ふっと、ノアの唇が歪む。ごまかしても無駄だと悟ったからだ。この男は、神の祝福を持っているのだろう。
「よくあたしが魔女だってわかったわね。誰にも言っていないし、人前で力だって使ったことないのに。良い目をしているのね。あんたずいぶんと位の高い高僧でしょ」
「あ、名前も名乗らず失礼しました。僕はラビット・グリアといいます。聖マティシア教会で聖銅位の司教を勤めています」
「あんたほんとうに高僧なのね」
ルダ教の位階は、全部で五位まであり、それらはさらに色分けによって細分化されている。司教は上から三番目、銅の色はさらに司教の中で第三位の位ということだ。年齢や経験によって叙階されるのが普通だが、ラビットの年齢でその位にいるということは、名家貴族の出なのか、よほど特異な能力を持っているかの、どちらかだ。
ノアを魔女と見分けたことも、頷ける。
「それで、その偉い司教様が、あたしを教会へ連れて行ってどうしたいわけ?」
「あなたの、力を借りたいのです」
「あたしの力?」
「そうです。魔女としての力を」
魔女としての力、そう言われてノアはわずかに顔を顰めた。
「悪いけど、偉い司教様に貸し出す力なんて持ってないわ。あたしは確かに魔女だけど、力はとても弱いの。出来ることといえばせいぜい、薬草を見つけたら少しばかり効果を強くすることぐらいよ。魔女に何をさせたいのかは知らないけど、他をあたりなさい」
」
「いいえ!」
ラビットと名乗った司教は、強く首を振った。そして、ずいと顔を突き出してくる。血走った目に思わず、ノアは身を引いた。
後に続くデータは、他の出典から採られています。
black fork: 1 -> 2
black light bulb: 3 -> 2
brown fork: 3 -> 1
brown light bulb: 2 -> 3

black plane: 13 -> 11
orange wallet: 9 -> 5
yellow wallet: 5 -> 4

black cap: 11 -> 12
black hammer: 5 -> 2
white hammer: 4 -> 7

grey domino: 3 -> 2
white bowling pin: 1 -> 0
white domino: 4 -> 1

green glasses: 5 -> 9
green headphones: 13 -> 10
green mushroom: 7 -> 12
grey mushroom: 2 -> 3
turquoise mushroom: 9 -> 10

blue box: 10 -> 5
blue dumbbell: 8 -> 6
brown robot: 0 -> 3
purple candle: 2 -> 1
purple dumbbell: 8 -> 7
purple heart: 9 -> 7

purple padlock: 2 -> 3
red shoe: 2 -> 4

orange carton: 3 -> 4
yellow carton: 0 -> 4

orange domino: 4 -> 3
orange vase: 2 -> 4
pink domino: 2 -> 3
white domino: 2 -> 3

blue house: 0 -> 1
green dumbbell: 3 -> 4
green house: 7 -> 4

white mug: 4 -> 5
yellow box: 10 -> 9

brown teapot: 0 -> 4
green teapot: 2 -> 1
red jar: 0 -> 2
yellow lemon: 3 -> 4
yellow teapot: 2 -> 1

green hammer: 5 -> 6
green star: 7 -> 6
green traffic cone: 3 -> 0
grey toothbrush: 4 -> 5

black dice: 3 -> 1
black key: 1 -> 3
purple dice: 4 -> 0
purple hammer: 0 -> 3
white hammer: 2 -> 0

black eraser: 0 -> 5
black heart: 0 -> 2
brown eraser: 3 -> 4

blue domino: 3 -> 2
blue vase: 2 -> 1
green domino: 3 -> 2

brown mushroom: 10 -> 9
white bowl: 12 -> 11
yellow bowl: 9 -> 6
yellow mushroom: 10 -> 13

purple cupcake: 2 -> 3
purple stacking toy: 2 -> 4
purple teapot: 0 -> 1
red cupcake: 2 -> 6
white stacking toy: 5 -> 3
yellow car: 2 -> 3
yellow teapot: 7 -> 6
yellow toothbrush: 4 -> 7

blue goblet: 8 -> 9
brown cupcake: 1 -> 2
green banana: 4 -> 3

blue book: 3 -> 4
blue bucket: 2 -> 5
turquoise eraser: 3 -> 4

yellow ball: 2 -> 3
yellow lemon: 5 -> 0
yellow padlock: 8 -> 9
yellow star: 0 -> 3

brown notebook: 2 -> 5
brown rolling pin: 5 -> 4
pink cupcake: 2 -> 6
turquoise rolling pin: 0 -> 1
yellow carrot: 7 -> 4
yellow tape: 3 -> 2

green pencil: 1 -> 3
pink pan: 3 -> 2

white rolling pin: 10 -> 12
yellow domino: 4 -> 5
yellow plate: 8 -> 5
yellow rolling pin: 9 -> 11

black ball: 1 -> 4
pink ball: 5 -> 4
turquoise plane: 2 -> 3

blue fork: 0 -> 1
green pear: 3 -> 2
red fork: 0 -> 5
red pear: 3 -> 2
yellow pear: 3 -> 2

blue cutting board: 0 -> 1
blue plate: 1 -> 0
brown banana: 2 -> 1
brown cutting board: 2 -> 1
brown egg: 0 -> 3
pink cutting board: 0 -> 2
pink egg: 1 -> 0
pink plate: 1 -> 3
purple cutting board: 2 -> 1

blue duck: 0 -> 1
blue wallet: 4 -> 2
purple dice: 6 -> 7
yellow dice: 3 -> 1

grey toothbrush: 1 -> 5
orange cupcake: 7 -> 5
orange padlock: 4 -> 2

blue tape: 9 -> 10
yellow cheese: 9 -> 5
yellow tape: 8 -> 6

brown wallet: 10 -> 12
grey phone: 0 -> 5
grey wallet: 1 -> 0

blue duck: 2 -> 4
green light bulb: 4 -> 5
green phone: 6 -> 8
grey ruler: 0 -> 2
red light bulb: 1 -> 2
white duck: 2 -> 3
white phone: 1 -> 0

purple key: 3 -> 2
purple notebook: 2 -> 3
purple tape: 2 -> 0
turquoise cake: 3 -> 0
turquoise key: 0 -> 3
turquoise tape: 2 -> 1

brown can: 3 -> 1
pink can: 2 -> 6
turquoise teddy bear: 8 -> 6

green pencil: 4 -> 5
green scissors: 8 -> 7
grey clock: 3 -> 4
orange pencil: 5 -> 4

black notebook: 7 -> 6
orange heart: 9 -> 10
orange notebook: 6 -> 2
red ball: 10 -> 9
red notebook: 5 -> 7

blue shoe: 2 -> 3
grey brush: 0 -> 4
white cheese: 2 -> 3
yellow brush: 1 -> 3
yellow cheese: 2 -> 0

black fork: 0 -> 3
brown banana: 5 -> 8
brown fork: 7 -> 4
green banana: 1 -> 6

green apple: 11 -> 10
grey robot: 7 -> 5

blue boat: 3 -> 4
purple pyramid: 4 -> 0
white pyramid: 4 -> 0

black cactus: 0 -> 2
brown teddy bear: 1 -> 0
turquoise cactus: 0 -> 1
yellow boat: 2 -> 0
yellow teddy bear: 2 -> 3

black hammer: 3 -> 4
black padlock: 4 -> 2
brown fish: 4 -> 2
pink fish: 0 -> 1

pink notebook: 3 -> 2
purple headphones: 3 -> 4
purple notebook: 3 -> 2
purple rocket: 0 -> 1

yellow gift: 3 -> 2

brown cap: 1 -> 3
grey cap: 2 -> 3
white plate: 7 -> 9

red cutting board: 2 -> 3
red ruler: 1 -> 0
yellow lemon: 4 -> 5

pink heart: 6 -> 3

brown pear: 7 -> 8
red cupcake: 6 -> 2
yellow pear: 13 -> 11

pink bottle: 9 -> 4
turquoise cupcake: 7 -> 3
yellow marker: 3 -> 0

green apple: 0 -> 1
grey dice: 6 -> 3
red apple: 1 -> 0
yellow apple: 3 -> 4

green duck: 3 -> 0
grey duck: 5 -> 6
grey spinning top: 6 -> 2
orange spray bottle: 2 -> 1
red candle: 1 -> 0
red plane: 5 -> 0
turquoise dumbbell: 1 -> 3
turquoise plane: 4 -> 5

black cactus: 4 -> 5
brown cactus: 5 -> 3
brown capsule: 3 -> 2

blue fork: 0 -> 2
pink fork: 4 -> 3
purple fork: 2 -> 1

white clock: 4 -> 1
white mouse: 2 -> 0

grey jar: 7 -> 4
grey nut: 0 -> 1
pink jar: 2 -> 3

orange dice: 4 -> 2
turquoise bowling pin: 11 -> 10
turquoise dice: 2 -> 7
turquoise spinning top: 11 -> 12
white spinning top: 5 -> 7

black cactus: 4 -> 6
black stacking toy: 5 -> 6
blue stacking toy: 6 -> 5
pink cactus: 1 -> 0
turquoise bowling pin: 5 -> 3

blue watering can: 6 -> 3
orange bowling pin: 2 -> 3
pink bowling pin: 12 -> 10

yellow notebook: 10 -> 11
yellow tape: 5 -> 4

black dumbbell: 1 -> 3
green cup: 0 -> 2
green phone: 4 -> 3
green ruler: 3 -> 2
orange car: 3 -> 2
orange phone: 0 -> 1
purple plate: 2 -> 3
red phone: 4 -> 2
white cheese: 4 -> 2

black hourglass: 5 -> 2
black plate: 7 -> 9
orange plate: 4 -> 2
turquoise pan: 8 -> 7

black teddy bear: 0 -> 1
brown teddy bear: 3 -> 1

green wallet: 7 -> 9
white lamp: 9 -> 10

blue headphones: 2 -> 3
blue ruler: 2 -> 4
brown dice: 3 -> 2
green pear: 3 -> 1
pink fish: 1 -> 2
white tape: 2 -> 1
「あなたでだければだめなのです。これは、ルダ神からの啓示なのです。あなたにはどうしても、聖マティシア教会に来て頂き、アウレリオ枢機卿猊下に会ってもらわねば!」
枢機卿は、ルダ教において最高位である教皇に次ぐ身分の人間だ。そんな人物が、なぜ自分に用があるというのか。ましてやこっちはまったく面識もなければ見に覚えもない。目の前の司教によれば、神の啓示ということらしいが。さっぱり意味がわからない。
困惑を取り越してあきれ果てているノアの目の前で、不意にラビットの体が傾いだ。「え?」と思っているうちに、彼女に向かって倒れこんでくる。とっさに手を伸ばして受け止めようとしたが、女の体では小柄とは言えど男の体重を一人で支えるのは難しい。ラビットの体を受け止めきれず、二人してばたんと倒れ込んでしまった。
「重っ! ・・・っっちょと、あんた!」
いったいどうしたんだと、胸の上にある男の顔を覗き込めば、ひどく顔色が悪い。触れた肌は冷たく、呼吸が荒かった。彼女は眉を潜めた。そして、やれやれとため息をつく。そこへ、少し離れた場所で店を広げていた男や、通りがかった町の住人が、大丈夫かと助けに入って来てくれた。ラビットを体の上からどけたノアは、はあと深々と息をつくと、何事だと集まる人々へ向かって口を開いた。